Quand, mieux qu'en ce temps de Noël, rappeler que le Verbe éternel du
Père, le Fils unique de Dieu, s'est fait chair et homme, s'est fait petit
enfant et s'est confié entre nos mains ? Il n'est pas venu sur les nuées
du Ciel, entouré des légions célestes, mais petit enfant dans les bras de
sa mère, pauvre parmi les pauvres. Il n'a pas proclamé la Bonne Nouvelle
du Salut d'une voix à faire trembler l'univers ; c'est de sa voix d'homme
--- dans le silence et la faiblesse de l'enfant, même --- par ses gestes
d'amour et de paix qu'il s'est manifesté. Au jour de sa Passion, il n'a
point appelé à son aide12 les légions des anges pour venir le délivrer,
malgré les injures et les moqueries sur la croix13 ; il
s'est offert par amour pour les hommes. À sa résurrection, il n'a pas
manifesté sa gloire dans tout Jérusalem ou au pinacle du Temple, mais ce
sont ses apôtres qu'il a envoyés dans le monde entier prêcher en son nom.

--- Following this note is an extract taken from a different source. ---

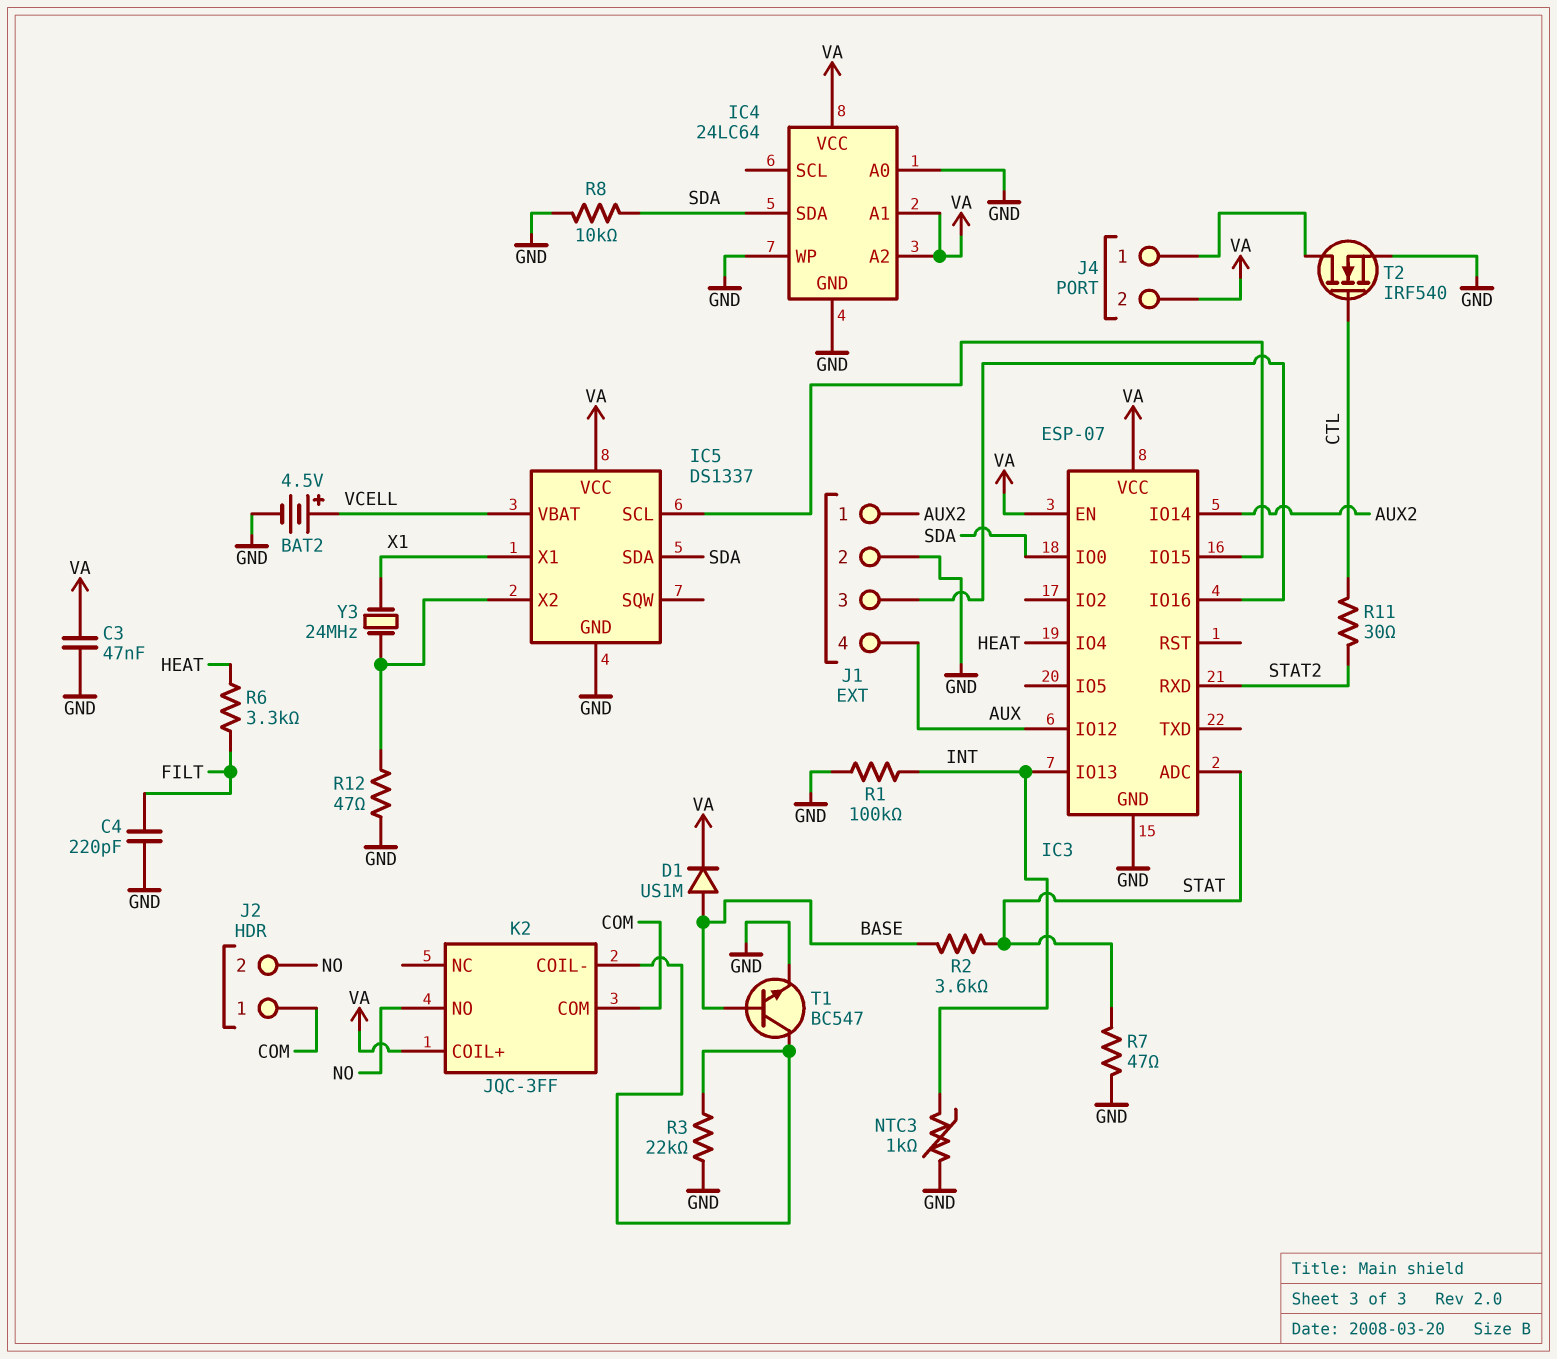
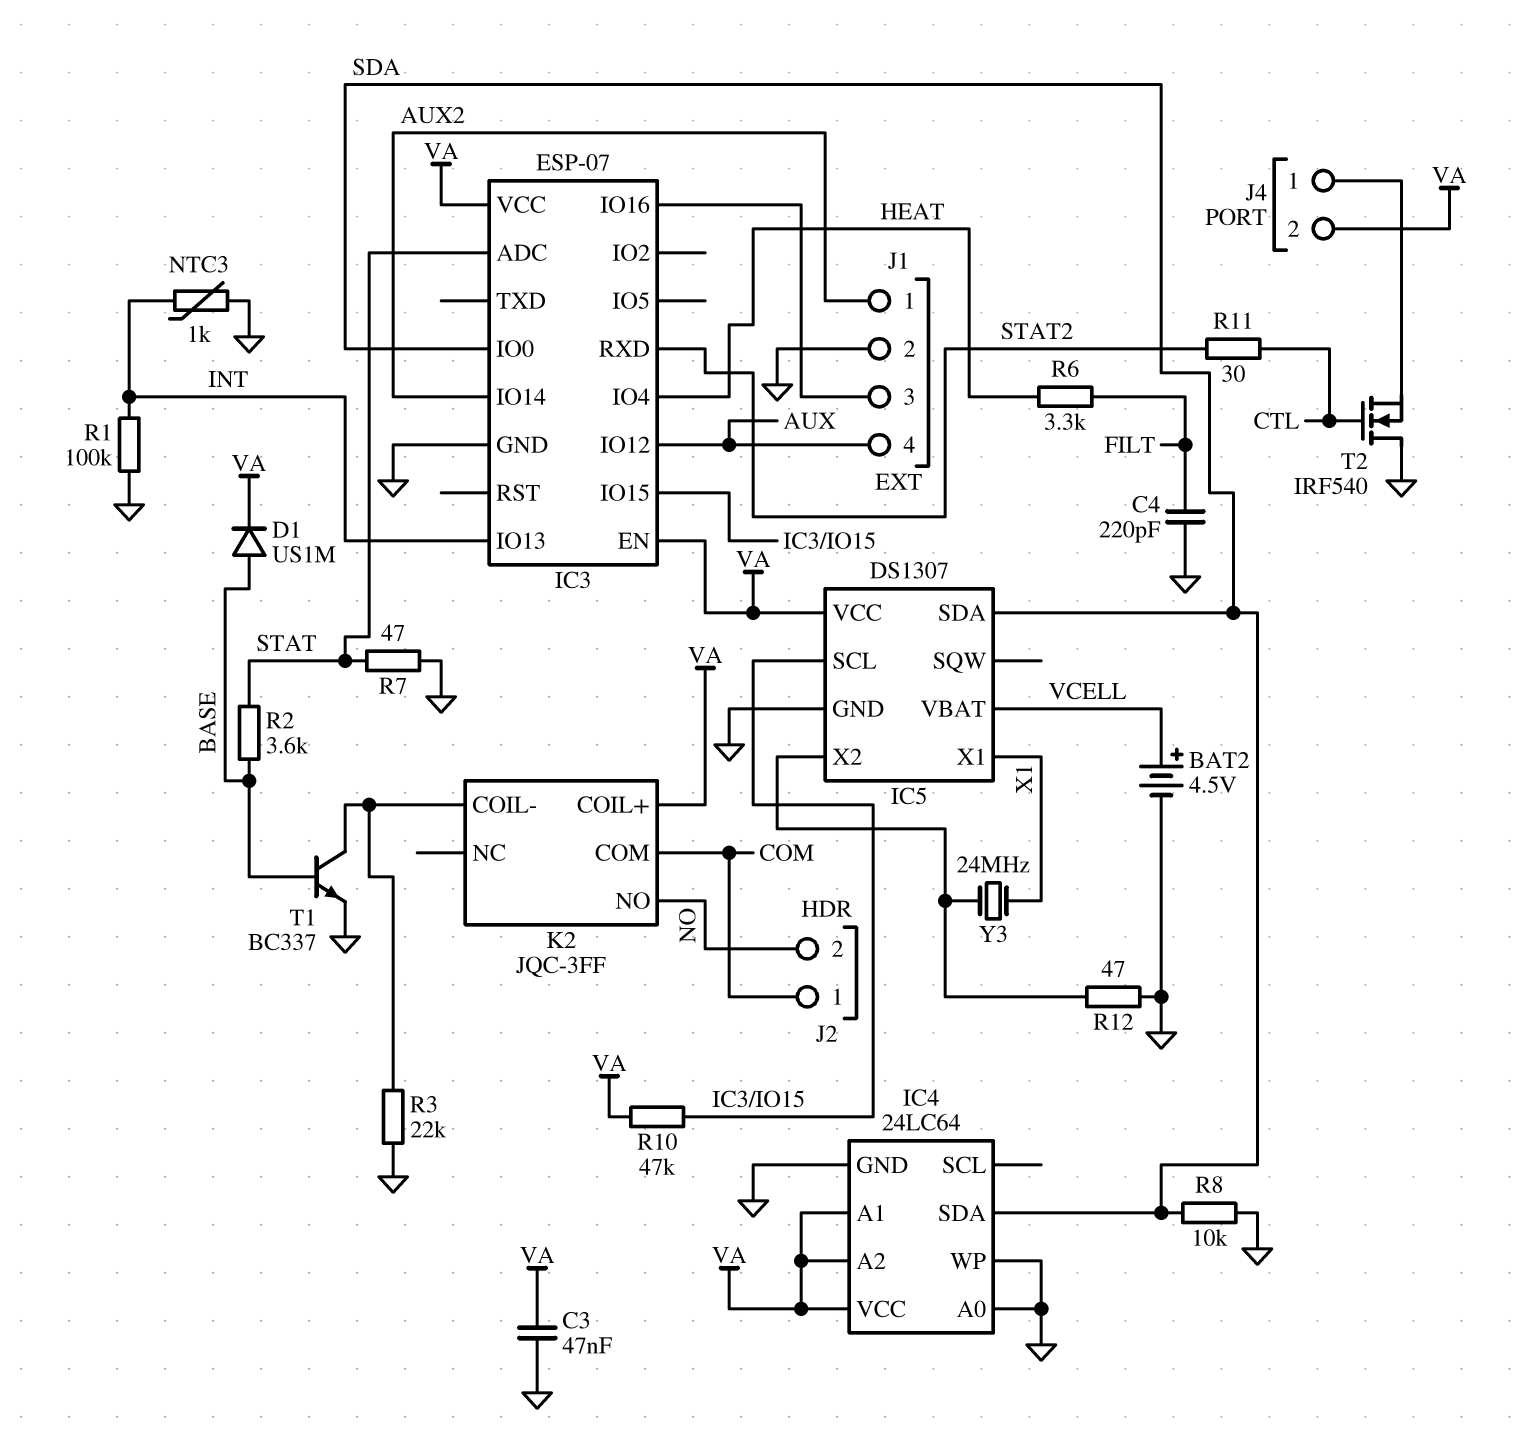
IC5: DS1337 -> DS1307
R10: none -> 47k (IC3/IO15, VA)
T1: NPN BC547 (B BASE, C K2/COIL-, E GND) -> NPN BC337 (B BASE, C K2/COIL-, E GND)
T2: NMOS IRF540 (G CTL, D J4/1, S GND) -> NMOS IRF540 (G CTL, D GND, S J4/1)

« Allez donc, de toutes les nations faites des disciples, les baptisant
au nom du Père et du Fils et du Saint Esprit, et leur apprenant à observer
tout ce que je vous ai prescrit. Et voici que je suis avec vous pour
toujours jusqu'à la fin du monde. »14
C'est donc à chacun de nous qu'est confiée la tâche d'annoncer le Christ
mort et ressuscité pour notre salut, et de le faire par nos actes et par
nos paroles. Le Verbe de Dieu s'est confié à l'homme pour que l'homme le
proclame à tous ses frères, il s'est donné à nous en son humilité, pour
être choisi librement par l'homme, pour lui-même et non par la force de sa
gloire. Dans son respect immense pour la liberté de l'homme, Dieu se
confie à lui ; aussi avons-nous à annoncer cette Bonne Nouvelle, aussi
avons-nous à annoncer son amour pour tout homme, déjà aimé avant même que
de naître. Le Verbe qui était auprès de Dieu et qui est Dieu s'est confié
à la bouche humaine, pour qu'elle l'annonce, Parole de délivrance et
d'espérance pour tout homme, et qui seule mène à la Vie. Or, c'est
désormais l'Esprit de Dieu qui parle en notre bouche, lorsque nous
annonçons sa Parole ; l'Esprit a été répandu sur toute chair, encore
devons-nous apprendre à le laisser parler...
« Mais vous, vous êtes une race élue, un sacerdoce royal, une nation
sainte, un peuple choisi, pour annoncer les louanges de celui qui vous a
appelés des ténèbres à son admirable lumière, vous qui jadis n'étiez pas
un peuple et qui êtes maintenant le Peuple de Dieu, qui n'obteniez pas
miséricorde et qui maintenant avez obtenu miséricorde. »15
M.C.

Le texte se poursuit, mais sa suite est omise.